We don’t have all the answers or any for that matter, but we thought we’d share how we’re choosing to weather this storm with COVID-19. At least, for now.
1/ Focus on high-priority items
Spend some time glancing through your usual task list and highlight the items that will have the greatest impact on your work and business, even amidst all the unknowns today. For some, this will be organizing tax documents, for others it will be creating social media content or communicating with clients. If you’ve got less time to work with, you’ll have a clear sense of direction. If you’ve got more time to work with, you won’t be overwhelmed by all the possibilities.
2/ Maintain a presence online
More than ever, people are communicating and connecting online. Make sure you’re there, and be mindful of what your presence brings into people’s experience when they log in. How can you brighten their day? How can you support your client base or online community during these uncertain times? Can you use this time when other parts of your business and usual photo activities are inactive to increase your online presence?

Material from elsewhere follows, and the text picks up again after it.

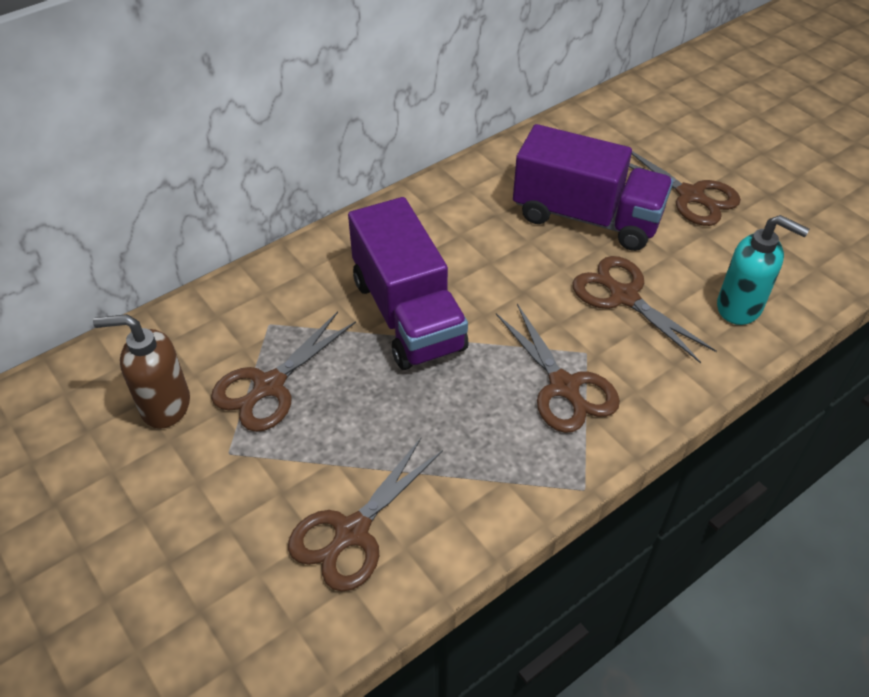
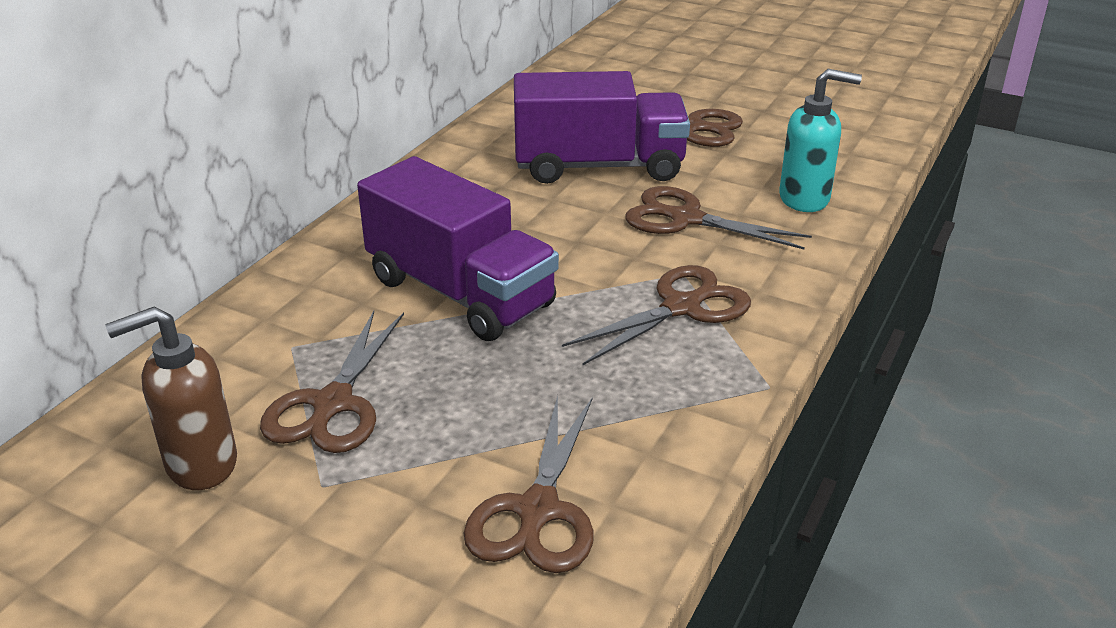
camera: 25 degrees left, 15 degrees down
(564, 387) = (681, 307): brown scissors -> brown scissors turned 75 degrees counterclockwise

3/ Accept the “not knowing”
These are extremely unusual times. You can speculate and wonder until the cows come home, but the reality is that not even experts can agree on when this will all be “over.” Even when it’s over, we’ll be living in a new world, and one we’ll need to learn how to operate in. As hard as it is, save your mental energy for what you do know and what you can focus on. What we do in the here and now matters now. How it’ll impact the future is something we can’t be certain of with this pandemic.
4/ Pivot your business
For those of you running a photography business, you’re very aware that nothing is the same and many income streams have dried up, at least for now. But, this is still not a time to make rash decisions, especially while we’re in a “wait and see” phase of the pandemic. For now, pivot your business to focus on community-building, client care (where you can) and content creation. It may be difficult to create new images right now, but have fun creating content for your blog, website and social media out of images sitting in your catalogue. Focus on what you can do to be ready when “normalcy” returns.
5/ Consider new products
A number of revenue streams are on hold right now while the whole world is on hold. This might be a time to be creative about offering free or paid products that you can disseminate online or from a physical distance. Some portraits photographers have been creative in offering “porchtraits” – photographs of people sitting just outside their homes where they are self-isolating or quarantined. Others have turned to webinar platforms to move their content online. Others aren’t doing anything “new” and that’s OK, too. It’s alright to wait and see how things unfold.
6/ Keep up-to-date on government programs
We have members around the world, who each will need to consult with their respective government initiatives to see what types of financial aid can help carry them through this period of uncertainty. Even those who are normally ineligible for employment insurance may find some relief through programs like the Emergency Care Benefit, to be unrolled on April 1. Canadians can consult this listing for guidance.
7/ Keep learning, when you can
The world won’t be at a standstill forever. You can keep growing in your craft and learning more about photography, even if things feel like they are in limbo right now. Many of you find yourselves with more time than ever, isolated at home. Your mental health will benefit from you being stimulated and engaged. Check out OFFBEAT’s Webinars to keep you creatively fuelled – we’re adding new ones every few weeks!
8/ Take care of you
Browsing your Facebook feed can be overwhelming as you’re bombarded with news about COVID-19. You might find yourself comparing to other photographers and how they are handling this crisis. We’re all better off taking care of our basic needs right now. Stay healthy, eat nutritious food, get light exercise, prioritize sleep, and stay in good communication with your friends and family. This might mean aspects of your photography or business slide, but what’s most important is that you’re taking care of yourself.